Among the 250 races tracked by the American Federation of Teachers, 80 per cent of its preferred candidates won their elections on Tuesday.

Campaign for Our Shared Future, founded in 2021 to combat such right-wing campaigns, said 19 of its 23 endorsed candidates in Ohio, Pennsylvania and Virginia won their elections.

In a statement, the group said that “voters supported candidates running to strengthen public schools, get our students the support and resources they need, address educator shortages, ensure our children don’t have fewer rights than we did, and keep students safe from gun violence.”

The group said this week’s election results should “permanently retire the myth” that Moms for Liberty and similar groups represent American families.

“Their votes sent a resounding message – we don’t like political interference when it comes to our kids, according to Campaign for Our Shared Future director Heather Harding. “Tuesday’s results shined a spotlight on the candidates who ran for the wrong reasons, and politicians should take notice.”

Moms for Liberty emerged from right-wing outrage during the Covid-19 pandemic as schools shifted to remote learning and implemented public health guidance like mask requirements.

The group, which has attracted support from Florida Governor Ron DeSantis and other Republican officials who have focused on culture war flashpoints, has since grown its membership to roughly 100,000 people in more than 250 chapters in 42 states.

During last year’s elections, Mr DeSantis – who is running for the Republican nomination for president in 2024 – made unprecedented endorsements by stepping into local school board races and endorsing Moms for Liberty members and other far-right candidates, while members of the group offered their support for a slate of legislative priorities and echoed the DeSantis administration’s agenda.

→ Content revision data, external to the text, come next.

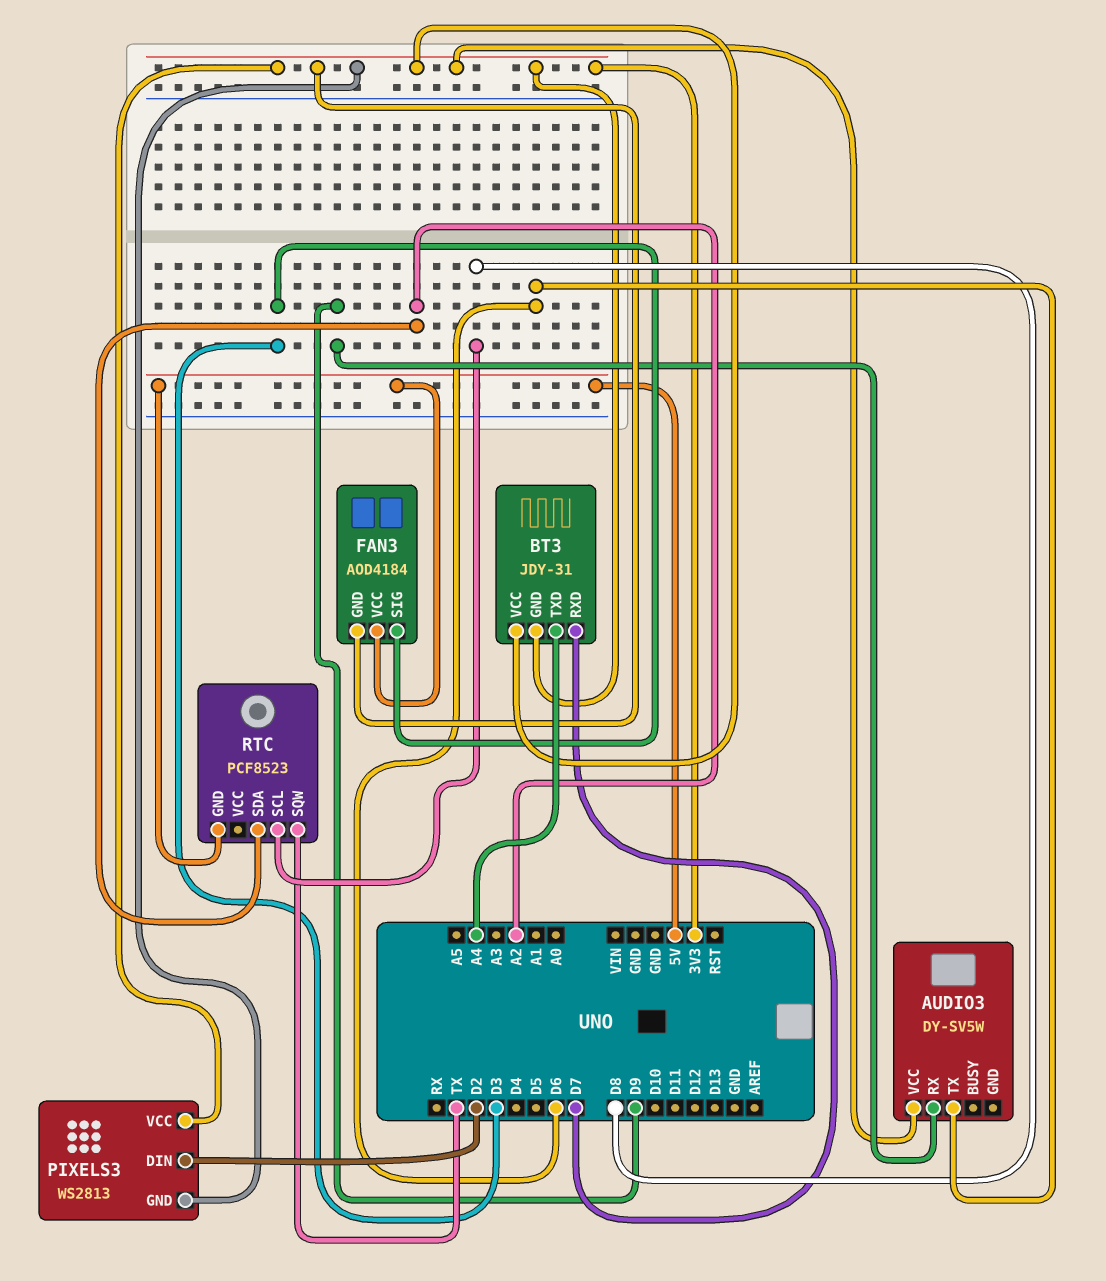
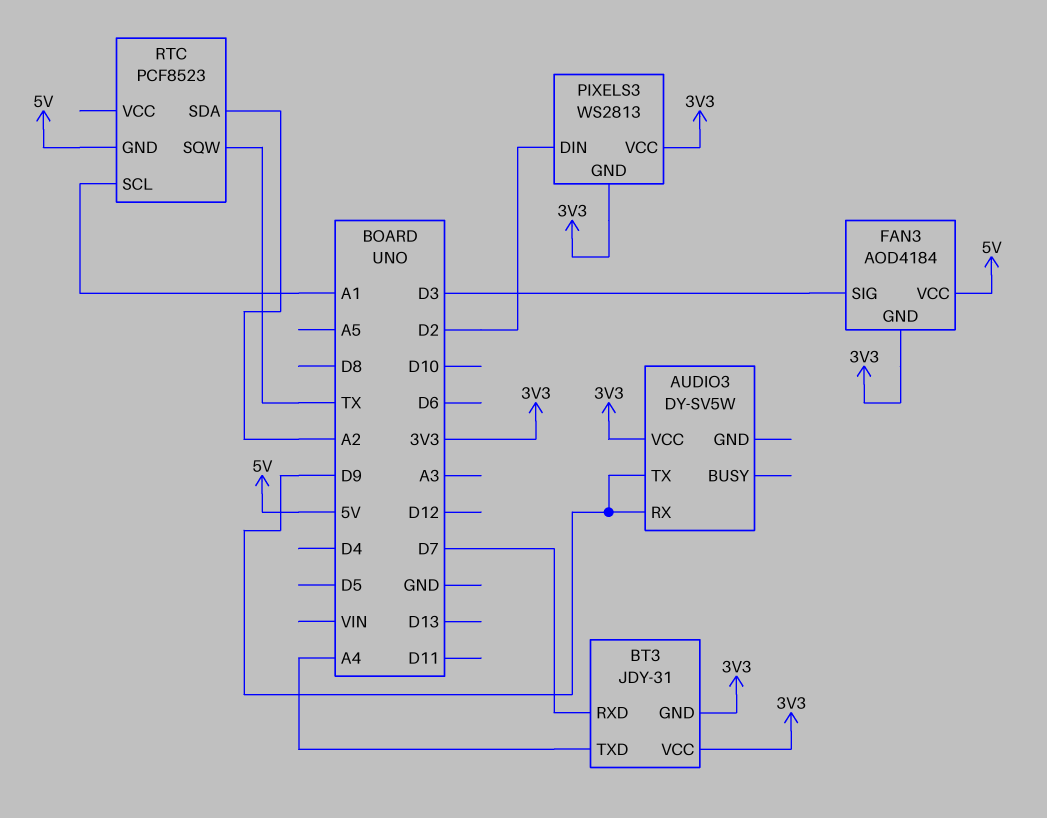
AUDIO3 pin TX: D6 -> D9
RTC pin SCL: D8 -> A1

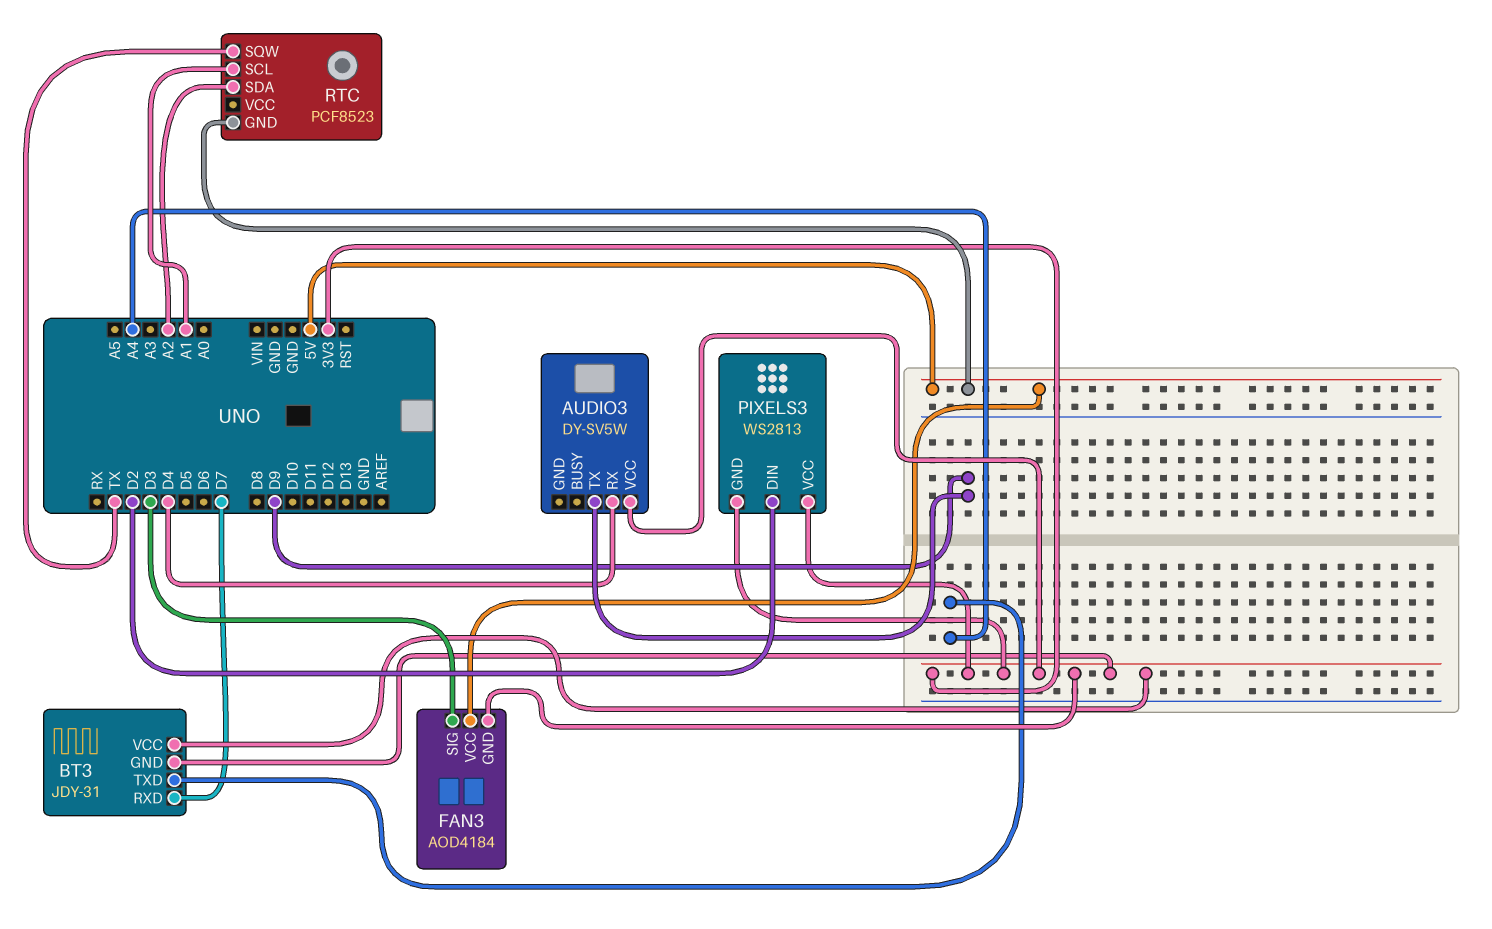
AUDIO3 pin RX: D9 -> D4

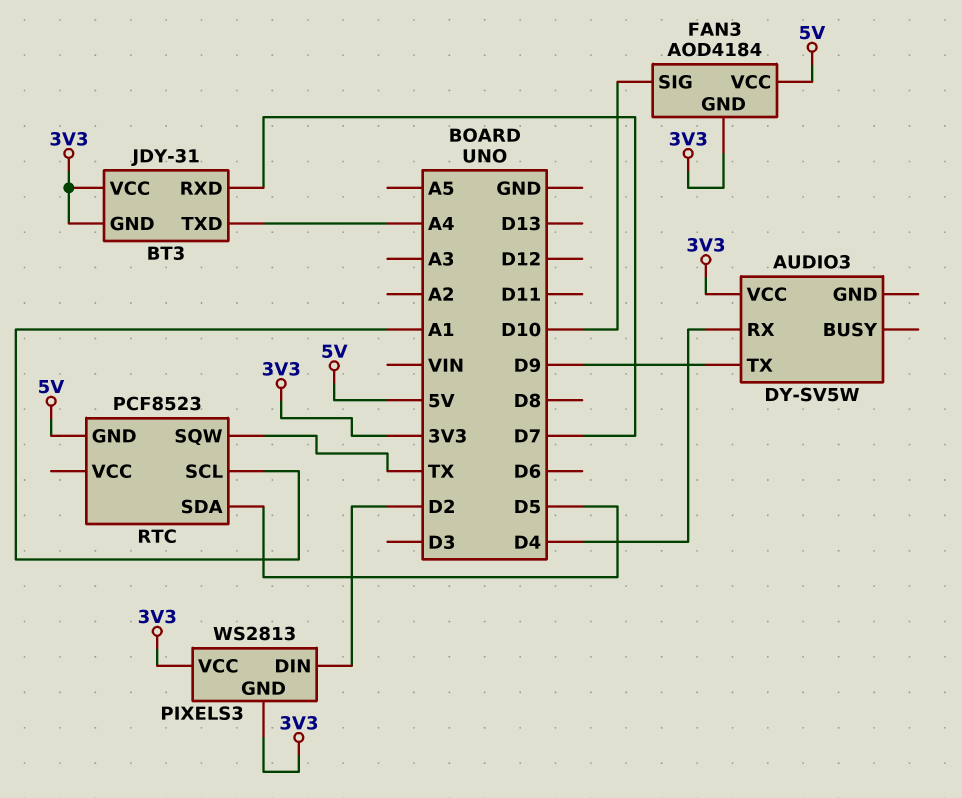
FAN3 pin SIG: D3 -> D10
RTC pin SDA: A2 -> D5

Their “parental rights” campaigns have sought to punish teachers and undermine teachers’ unions and combat inclusive classroom curriculums. Members have promoted removing books from school libraries, accused teachers of promoting “pornography” and “grooming” for LGBT+ inclusive materials, and launched a crusade against honest discussions of race and racism in the uproar against “critical race theory”.

The group’s endorsed candidates have relied on attacks against transgender Americans, as Republican lawmakers across the US file record-breaking numbers of bills to block trans young people from receiving affirming healthcare or from using bathrooms or playing sports consistent with their gender.

Right-wing groups and Republican campaigns have tried to “target parent voters with a false narrative about ‘parental rights’ that hinges on a manufactured sense of distrust, chaos, and loss of control that Republicans themselves have created to stoke fear in parents,” according to Alien Arreaza with parents’ activist group ParentsTogether Action.

“And we saw that agenda fail,” she said in a statement following Tuesday’s election results.

Roughly 64 per cent of voters – including 72 per cent of Democratic voters and 55 per cent of Republicans – believe anti-trans legislation has become “political theater” used as a wedge issue in the hopes of attracting votes, according to 2023 polling from Data for Progress.

Most Americans also want libraries – not elected officials – deciding what’s inside them, according to a Grinnell College National Poll. More than six in 10 Americans are less likely to support a candidate that wants to “ban books in schools and in school libraries on subject matter that deals with sex, sexual orientation, and gender identity,” according to a recent Reuters/Ipsos Poll.

Moms for Liberty was designated an “anti-government extremist” organisation by the Southern Poverty Law Center in its latest review of the state of hate groups in America. The group’s founders have rejected that characterisation and said the group is “devoted to empowering parents to be a part of their child’s public school education.”